Under Mulvaney, the bureau's student lending unit was consolidated into the consumer information division.
When asked about that change by Sen. Chris Van Hollen, D-Md., Kraninger said she would reconsider it, but was noncommittal beyond that.
"I will absolutely review the structure of the organization and I will certainly consider that with an open mind," she said.
Her answers _ and her status as a student debt-holder _ hasn't won over consumer advocacy groups.
"While Ms. Kraninger's own status as one of 44 million Americans with outstanding student loan debt provides her with some insight, this is but a drop compared to a tidal wave of evidence weighing against her nomination," said Ashley Harrington, counsel at the Center for Responsible Lending. "Student borrowers need a director who will be their champion _ she is not that person."
Kraninger has spent much of her career in the federal government working for the Department of Homeland Security and the U.S. House and Senate Appropriations Committees before her current role at OMB.
Senate Banking Committee Chairman Mike Crapo, R-Idaho, pointed to this experience in touting her nominations.
"Given her depth and diversity of public service experience, I have the utmost confidence that she is well prepared to lead the bureau in enforcing federal consumer financial laws and protecting consumers in the financial marketplace," Crapo said in his opening remarks at last week's hearing.
Democrats also turned to her prior government work _ to tie her to controversial programs enacted by the Trump administration.
Sen. Elizabeth Warren, D-Mass., considered the architect of the CFPB, released a blistering report ahead of Kraninger's confirmation hearing, linking Kraninger to the Trump administration's separation of immigrant families at the border and the response to Hurricane Maria in Puerto Rico.

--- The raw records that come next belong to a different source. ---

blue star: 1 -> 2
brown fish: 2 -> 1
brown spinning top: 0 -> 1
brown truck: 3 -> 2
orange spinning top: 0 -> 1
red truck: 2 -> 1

Those policies were among the subjects she was quizzed on by Democratic senators in the testy confirmation hearing, though she appears to be on track to secure confirmation.

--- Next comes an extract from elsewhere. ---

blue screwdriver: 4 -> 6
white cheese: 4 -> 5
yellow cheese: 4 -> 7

Mulvaney _ who is also Kraninger's boss at OMB _ set out to transform the CFPB when he took over earlier this year, seeking to rein in what he described as its previous tendency to "push the envelope" under the agency's former director Richard Cordray, who had been appointed by President Barack Obama. Under Mulvaney, the agency dropped a lawsuit in February against a payday lender and backed a lawsuit by payday lenders seeking to block federal payday lending rules developed by the CFPB on Cordray's watch.